Jeunet acertou em quase tudo nessa obra: na escolha dos atores; na direção de arte, que
é fabulosa, desde a explosão de cores até o figurino, hora, inusitado; nos efeitos de
câmera, esta que nunca deixa de ser ágil e reveladora; na construção de um roteiro
inovador, gótico e surreal, formando essa verdadeira fábula; na apresentação física e
psicológica das personagens e no narrador, que soa ser o grande amigo de Amélie.
Como se a câmera ganhasse voz e resolvesse contar a vida da senhorita Poulain.

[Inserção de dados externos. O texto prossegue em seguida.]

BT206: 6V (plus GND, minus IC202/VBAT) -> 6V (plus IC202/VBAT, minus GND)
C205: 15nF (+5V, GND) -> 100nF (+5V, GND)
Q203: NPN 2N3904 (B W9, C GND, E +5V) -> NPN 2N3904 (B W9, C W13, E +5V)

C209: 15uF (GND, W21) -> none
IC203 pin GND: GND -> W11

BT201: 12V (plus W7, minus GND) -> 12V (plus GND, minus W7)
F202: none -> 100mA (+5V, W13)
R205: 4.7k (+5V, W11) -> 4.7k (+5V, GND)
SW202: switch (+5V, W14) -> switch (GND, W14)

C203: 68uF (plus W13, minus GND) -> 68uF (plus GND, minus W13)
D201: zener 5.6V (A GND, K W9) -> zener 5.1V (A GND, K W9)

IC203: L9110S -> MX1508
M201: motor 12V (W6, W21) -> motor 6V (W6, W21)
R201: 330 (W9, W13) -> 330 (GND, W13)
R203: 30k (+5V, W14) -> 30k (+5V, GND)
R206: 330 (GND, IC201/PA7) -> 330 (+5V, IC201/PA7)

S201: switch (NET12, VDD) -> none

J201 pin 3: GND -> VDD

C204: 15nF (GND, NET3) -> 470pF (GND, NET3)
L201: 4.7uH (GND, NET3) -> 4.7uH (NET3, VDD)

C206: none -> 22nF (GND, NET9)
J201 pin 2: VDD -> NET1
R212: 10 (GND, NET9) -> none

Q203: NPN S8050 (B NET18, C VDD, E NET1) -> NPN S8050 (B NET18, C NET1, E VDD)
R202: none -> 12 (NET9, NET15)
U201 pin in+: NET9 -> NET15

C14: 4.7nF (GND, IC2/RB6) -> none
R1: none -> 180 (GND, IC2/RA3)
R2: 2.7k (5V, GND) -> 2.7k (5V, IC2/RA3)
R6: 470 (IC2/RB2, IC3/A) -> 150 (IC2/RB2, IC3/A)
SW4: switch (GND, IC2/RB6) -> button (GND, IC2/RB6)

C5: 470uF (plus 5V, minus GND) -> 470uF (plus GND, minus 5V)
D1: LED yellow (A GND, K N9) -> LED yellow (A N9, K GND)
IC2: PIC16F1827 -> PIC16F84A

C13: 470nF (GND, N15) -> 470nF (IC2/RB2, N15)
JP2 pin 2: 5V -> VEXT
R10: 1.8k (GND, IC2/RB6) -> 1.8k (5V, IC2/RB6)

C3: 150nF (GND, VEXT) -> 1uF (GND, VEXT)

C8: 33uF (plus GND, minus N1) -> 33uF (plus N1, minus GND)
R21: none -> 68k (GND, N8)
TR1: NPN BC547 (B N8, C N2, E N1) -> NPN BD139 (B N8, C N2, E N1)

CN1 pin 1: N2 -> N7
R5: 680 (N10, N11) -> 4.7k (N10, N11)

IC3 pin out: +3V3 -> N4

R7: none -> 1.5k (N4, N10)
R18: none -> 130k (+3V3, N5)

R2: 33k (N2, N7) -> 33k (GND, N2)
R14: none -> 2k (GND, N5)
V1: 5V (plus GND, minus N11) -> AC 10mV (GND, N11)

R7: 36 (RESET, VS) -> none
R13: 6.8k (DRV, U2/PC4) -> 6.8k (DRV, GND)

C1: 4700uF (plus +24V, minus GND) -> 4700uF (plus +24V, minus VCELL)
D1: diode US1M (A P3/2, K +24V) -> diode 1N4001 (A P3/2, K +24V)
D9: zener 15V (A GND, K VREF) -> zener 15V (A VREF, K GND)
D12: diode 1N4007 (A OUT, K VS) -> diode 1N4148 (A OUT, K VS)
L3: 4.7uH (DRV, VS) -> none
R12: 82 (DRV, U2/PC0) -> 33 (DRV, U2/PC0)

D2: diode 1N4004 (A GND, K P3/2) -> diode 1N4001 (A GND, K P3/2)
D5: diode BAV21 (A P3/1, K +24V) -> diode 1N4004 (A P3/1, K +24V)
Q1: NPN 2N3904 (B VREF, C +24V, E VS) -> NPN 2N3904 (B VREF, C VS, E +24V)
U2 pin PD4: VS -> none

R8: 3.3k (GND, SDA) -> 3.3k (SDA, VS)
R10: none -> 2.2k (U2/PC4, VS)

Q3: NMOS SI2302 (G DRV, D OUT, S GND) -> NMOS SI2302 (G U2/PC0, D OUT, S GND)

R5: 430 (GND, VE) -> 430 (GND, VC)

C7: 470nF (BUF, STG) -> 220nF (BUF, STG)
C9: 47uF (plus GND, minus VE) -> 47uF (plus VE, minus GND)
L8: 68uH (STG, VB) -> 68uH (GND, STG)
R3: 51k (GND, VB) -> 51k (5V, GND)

O que merece cem capítulos à parte é a trilha sonora de Yan Tiersen. As composições
de Tiersen não permanecem apenas na cena. Tem momentos que a música para de tocar
(raros, pois o filme é quase que inteiramente pontuado pela Valse d’Amelie), mas, que a
gente de tão imerso na história e na doçura da trilha, continuamos com todos os toques
das canções na cabeça. É uma trilha que sobrevive após a projeção da película.
Amélie Poulain é esse lado mais leve, menos crítico, menos preocupado do Cinema
Francês. Humano na sua veia mais profunda, fantasioso na sua primeira aparição.
Depois de assistir é como se tivéssemos finalmente descoberto a sensação de deitar
numa nuvem.

“Pudera eu sentir, sorrir, e ver o sorriso na face de todos que espero que sintam”.

Desculpem-me pela cópia, meus caros.